貸切バス事業者の8割が赤字、人員削減や賃金切り下げも
帝国データバンクの調査によると、貸切バス事業者の8割以上が赤字であることが分かった。規制緩和で競争が激化した結果、現場の勤務状況も悪化しているようだ。
帝国データバンクは5月9日、貸切バス事業を営む企業の経営実態調査結果※を発表。2011年に黒字だった企業は16.1%と、道路運送法改正による規制緩和があった1999年の19.8%より3.7ポイント低下していることが分かった。また、2011年の年商を前年と比較すると、減収した企業が374社(58.6%)と、増収した企業の264社(44.6%)を上回った。
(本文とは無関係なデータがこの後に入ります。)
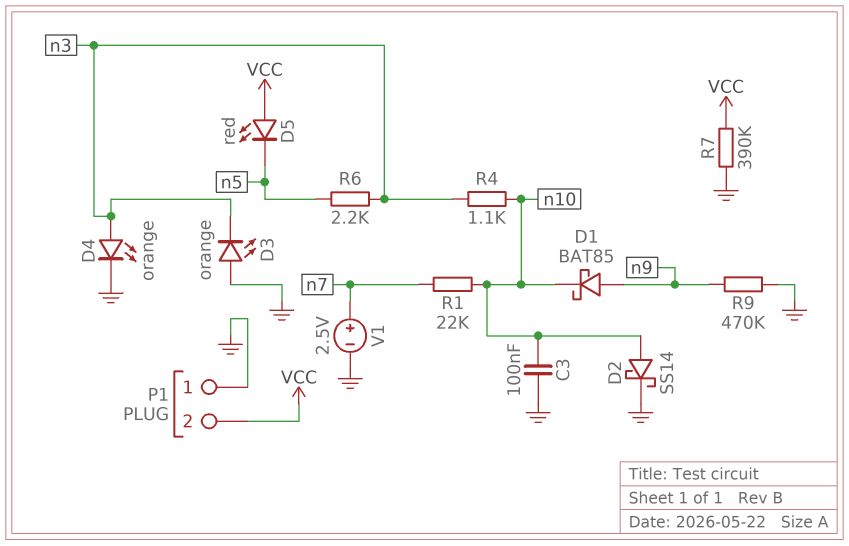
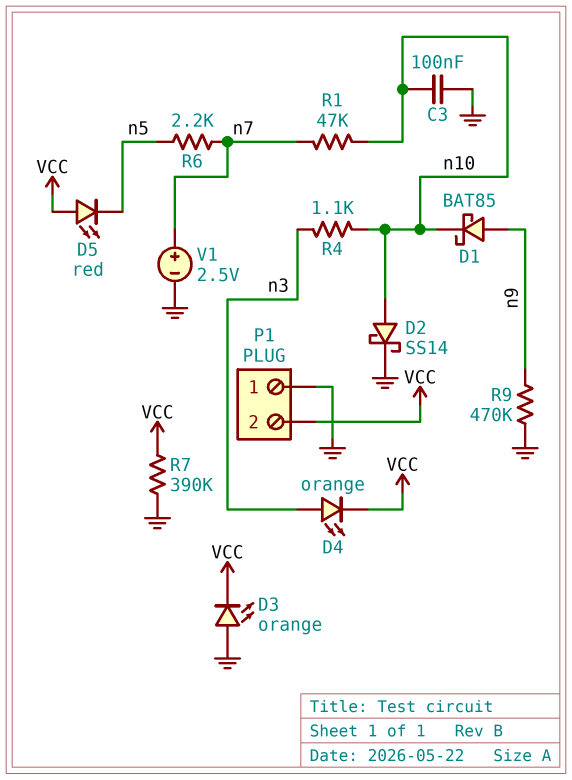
D3: LED orange (A GND, K n3) -> LED orange (A GND, K VCC)
D4: LED orange (A n3, K GND) -> LED orange (A n3, K VCC)
R1: 22k (n7, n10) -> 47k (n7, n10)
R6: 2.2k (n3, n5) -> 2.2k (n5, n7)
年商規模別に見ると、「5億円未満」が852社(87.9%)と最も多く、全体の9割弱が小規模事業者であるようだ。また、「5億〜10億円」は65社(6.7%)「10〜50億円未満」は49社(5.1%)、「50億円超」は3社(0.3%)だった。2011年の1社当たりの年商は2億8130万円で、規制緩和前の1999年の3億6120万円に比べて22.1%も減少したことになる。
1999年の法改正で、貸切バス事業が免許制から一定の基準を満たせば誰でも参入できる許可制に移行したことで、新規参入が容易となり、バス会社のツアーバス事業参入が相次いだ。これにより1999年には2336社だった貸切バス事業者数は、2010年には4492社と約1.5倍になっている。
帝国データバンクでは「事業者数の増加は受注競争の激化や顧客からの値引き要求を招いた。また、多くの企業は経営費の過半数を占める人件費を抑制するために、人員削減や運転手の賃金水準の切り下げを実施。結果として長時間労働などが横行、運転手の勤務状況は悪化の一途をたどった」と分析する。
4月29日、群馬県内の関越自動車道で高速バスが防音壁に衝突、7人の死者を出す事故が発生した。運転手への事情聴取により、劣悪な勤務環境や事業者のずさんな管理が明らかになりつつあるが、帝国データバンクは「過当競争で低収益に苦しむ現状の業界環境を改善しなければ、根本的な解決にはつながらない」としている。